The Treasury and Revenue Legislation Amendment Act 2023 (NSW) introduced several key changes to how duty is applied to various transactions in NSW. This amending Act was introduced as part of NSW’s 2023-24 budget.

We have outlined the changes which are particularly significant for charity and not-for-profit organisations. Understanding these changes is crucial for organisations in order to manage the duty implications which may affect their commercial or corporate transactions.


Nominal transfer duty
Nominal duty is currently charged in respect of various transactions throughout the Duties Act 1997 (NSW). From 1 February 2024, nominal duty was increased from $10 to $20.

An example of where such nominal duty may be charged is in respect to a transfer of dutiable property where there has been a change in trustees.

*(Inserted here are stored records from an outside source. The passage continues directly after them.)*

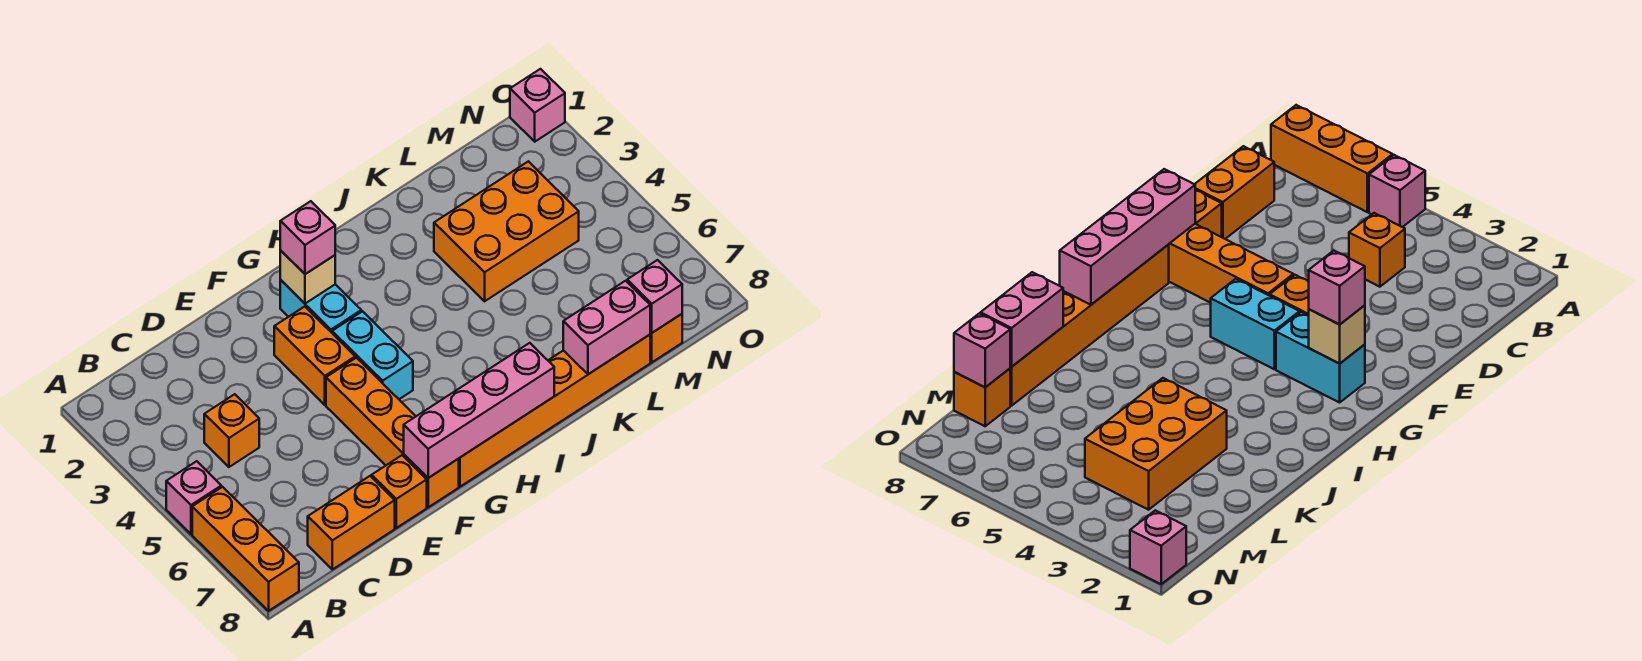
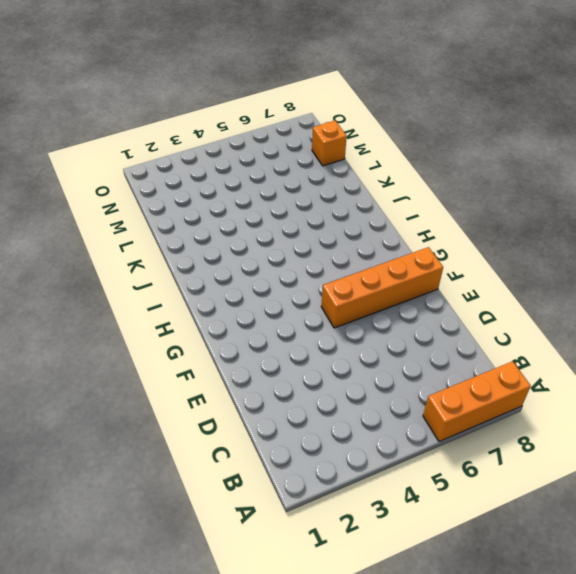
none -> pink brick A5 level 1
none -> orange brick C4 level 1
none -> orange brick C8:D8 level 1

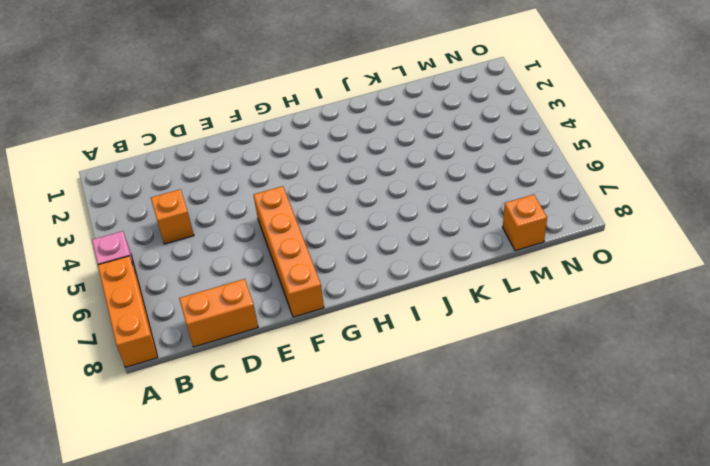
none -> orange brick E8 level 1
none -> orange brick F3:F4 level 1
none -> cyan brick G2:G3 level 1

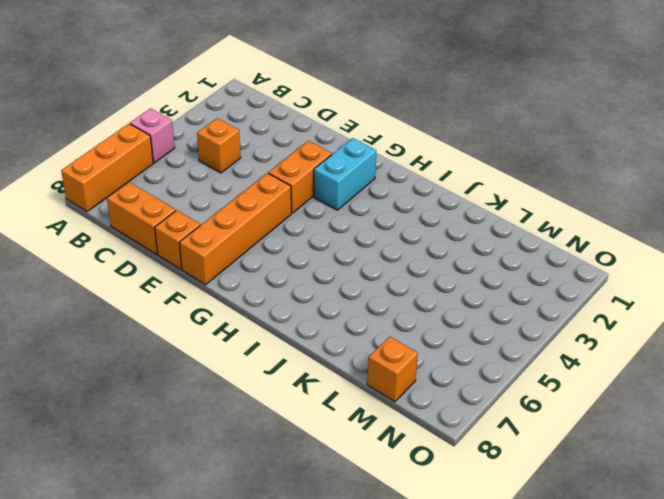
none -> cyan brick G4:G5 level 1
none -> orange brick G8:L8 level 1
none -> orange brick K3:M4 level 1

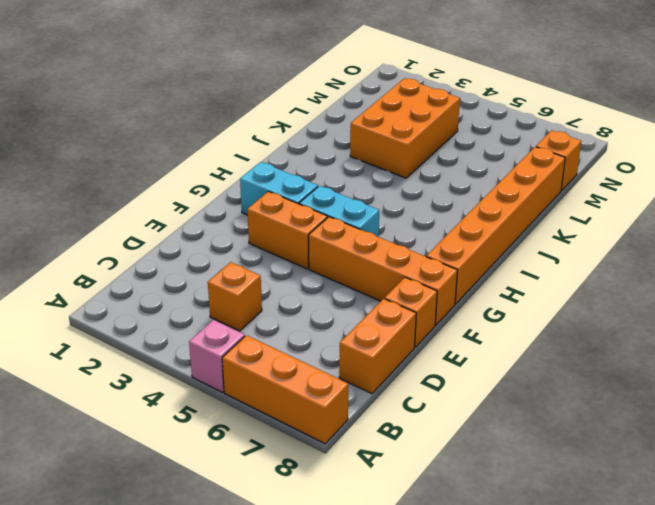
none -> pink brick O1 level 1
none -> pink brick F8:I8 level 2
none -> tan brick G2 level 2

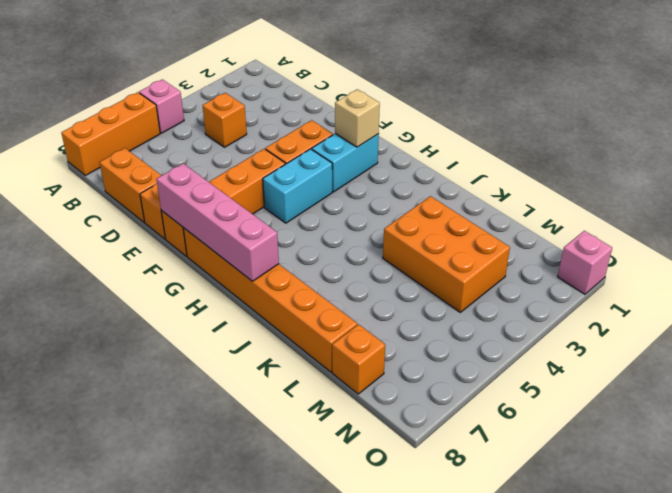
none -> pink brick K8:L8 level 2
none -> pink brick M8 level 2
none -> pink brick G2 level 3

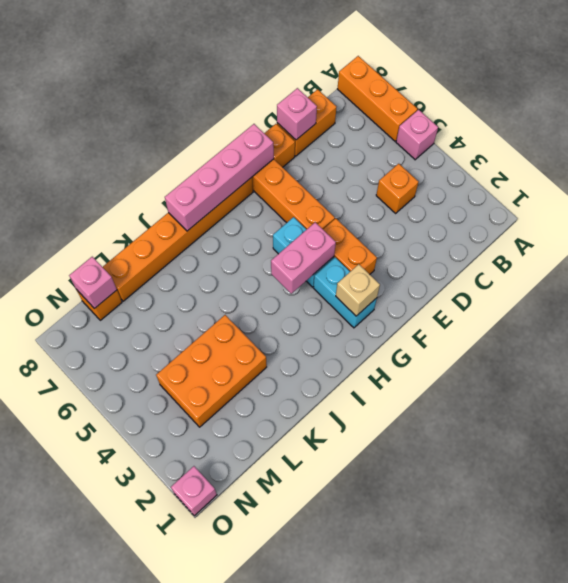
pink brick D8 level 2 -> pink brick G2 level 3
pink brick G4:H4 level 2 -> pink brick K8:L8 level 2

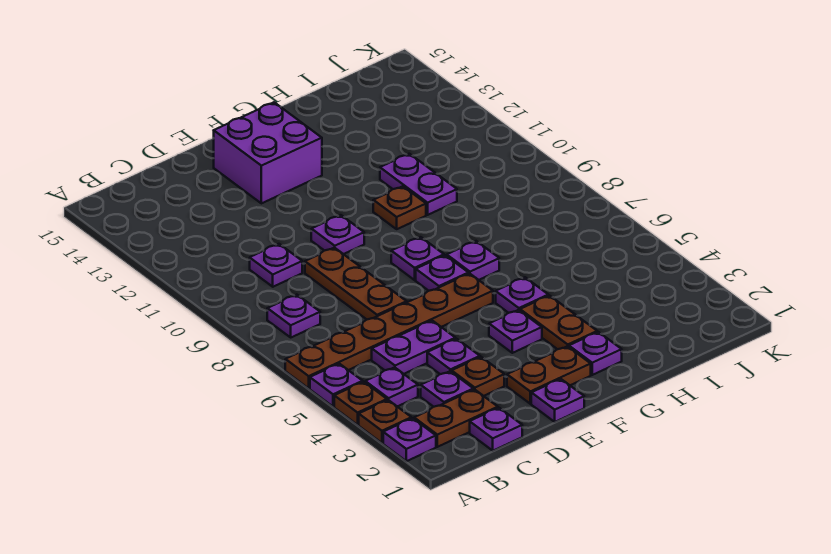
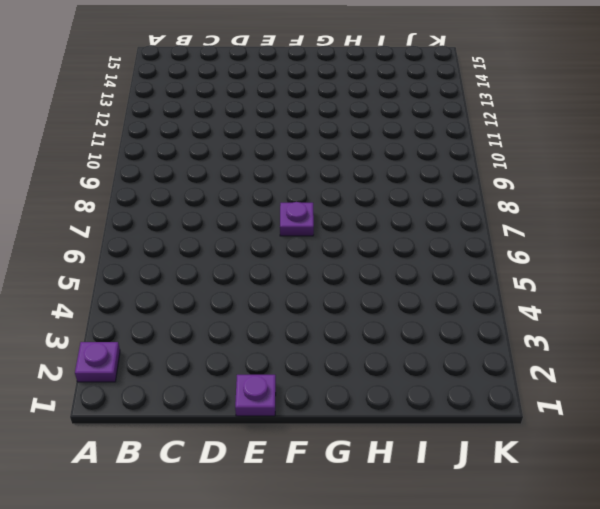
none -> brown plate A3 level 1
none -> brown plate A4 level 1
none -> purple plate A5 level 1

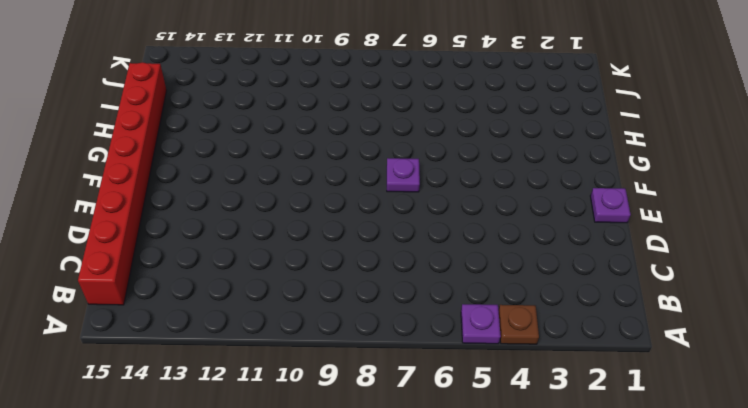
red brick B15:I15 level 1 -> none
none -> purple plate A2 level 1
none -> brown plate A3 level 1
none -> brown plate A6:F6 level 1

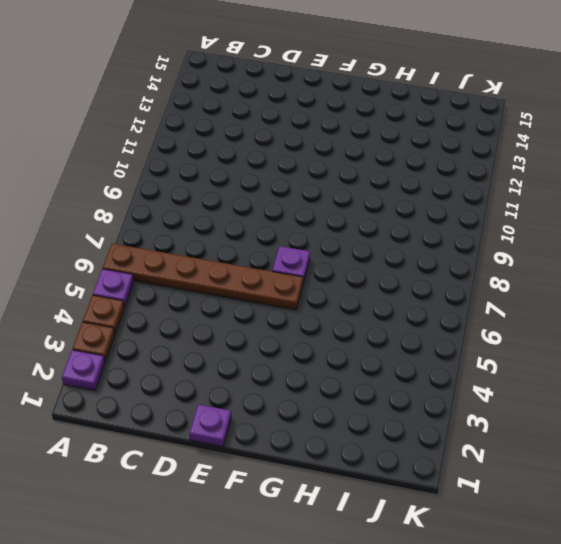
none -> brown plate B2:C2 level 1
none -> purple plate B4 level 1
none -> purple plate B8 level 1

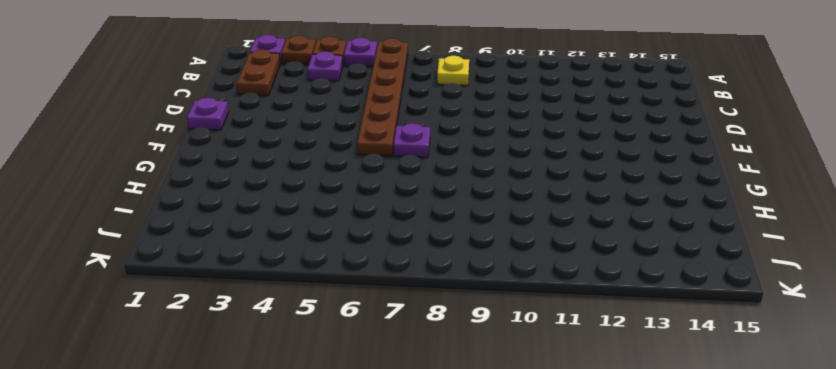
yellow plate B8 level 1 -> purple plate B8 level 1
none -> purple plate C1 level 1
none -> purple plate C3 level 1
none -> purple plate C5:D5 level 1

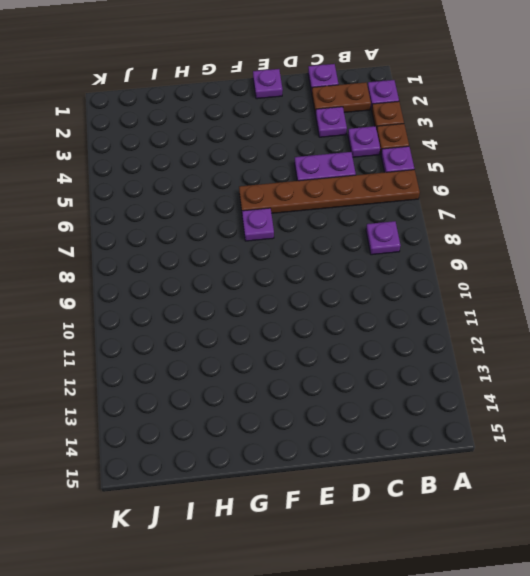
none -> purple plate C10 level 1
none -> brown plate D3 level 1
none -> purple plate D4 level 1

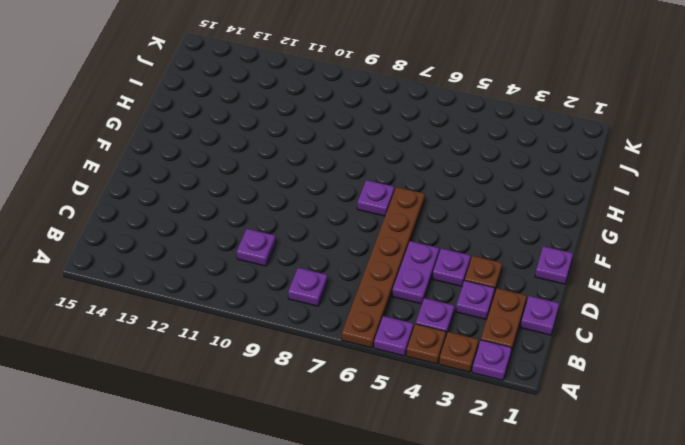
none -> brown plate D7:D9 level 1
none -> brown plate E2:F2 level 1
none -> purple plate E10 level 1

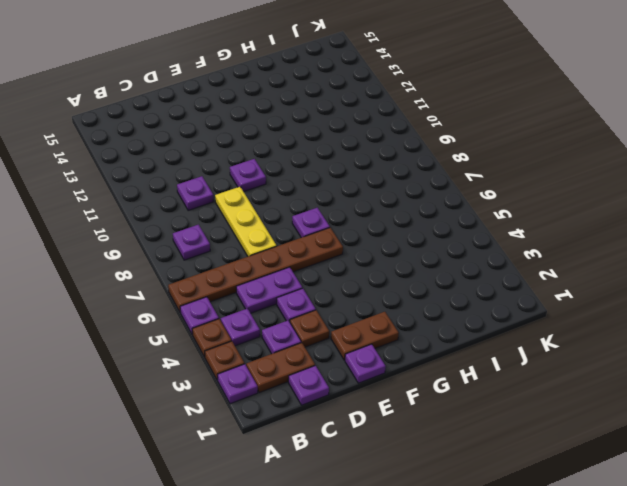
yellow plate D7:D9 level 1 -> brown plate D7:D9 level 1
none -> purple brick E13:F14 level 1
none -> purple plate F4 level 1
none -> purple plate F8 level 1

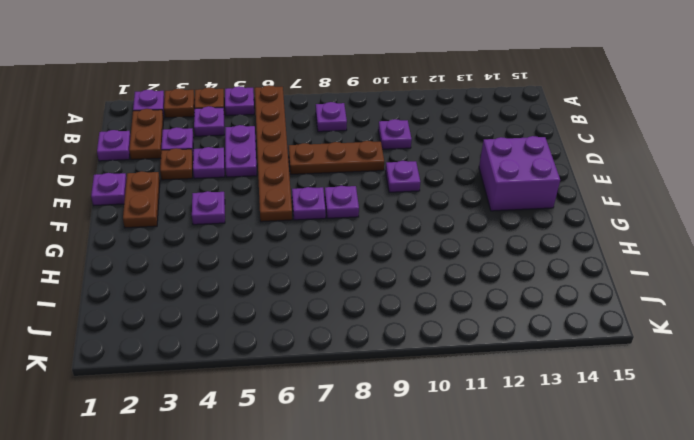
none -> purple plate G2 level 1
none -> brown plate G3:G4 level 1
none -> purple plate G5 level 1

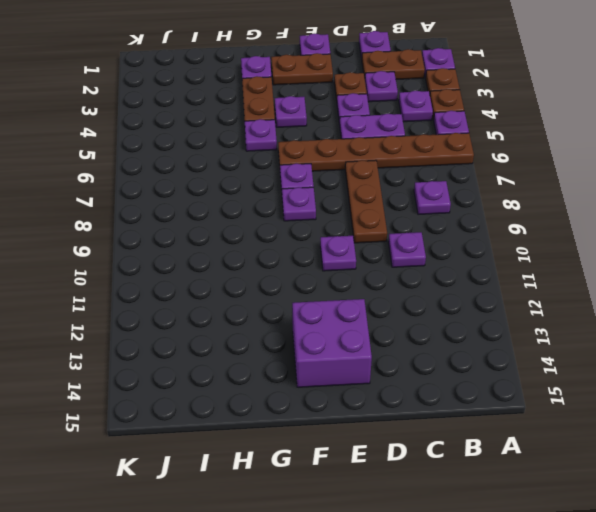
none -> purple plate G7 level 1
none -> brown plate G10 level 1
none -> purple plate H10:H11 level 1

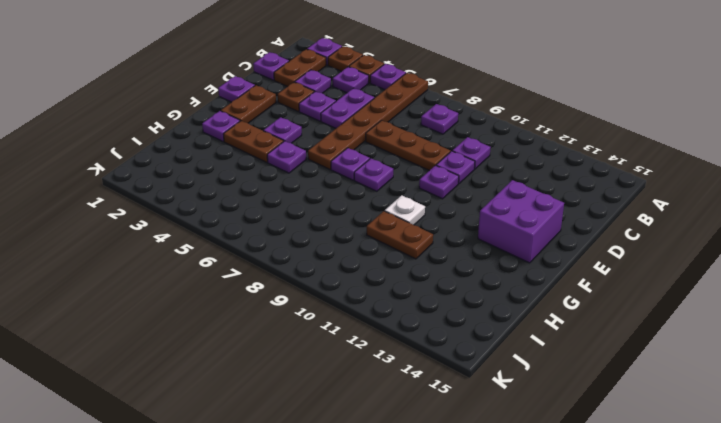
purple plate D10 level 1 -> purple plate G7 level 1
white plate G10 level 1 -> brown plate G10 level 1
brown plate H10:H11 level 1 -> purple plate H10:H11 level 1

Corporate reconstruction relief
Corporate reconstructions involve an eligible transaction between members of the same corporate group, for the purpose of either:

  1. changing the structure of the corporate group; and/or
  2. changing the holding of assets within the corporate group, for example, a transfer of dutiable property between its members.

In NSW, there has traditionally been a transfer duty exemption available for eligible corporate reconstruction transactions. However, effective 1 February 2024, there is no longer a full duty exemption available for eligible corporate reconstruction transactions. The full exemption from duty has been replaced with a concession of 10% of the duty that would otherwise be payable (effectively a change from full exemption to a 90% exemption).

Duty exemptions for corporate reconstruction transactions may be useful for charities to consider in respect to their corporate transactions, particularly where organisations cannot always rely on charity exemptions.


There is potential that the above changes to tax exemptions and concessions may be somewhat onerous to charities. Despite these changes, some charities may be eligible for full or partial duty exemptions, depending on what their charitable purpose is and what the transaction involves. It is important to note that not all charities will be eligible for such exemptions and concessions in NSW.

Issues relating to transfer duty should be carefully considered and resolved before transactions are entered into, to avoid any unpleasant surprises if it turns out duty is required to be paid. We recommend that legal advice be obtained by any charitable organisation seeking to rely on a duty exemption in NSW.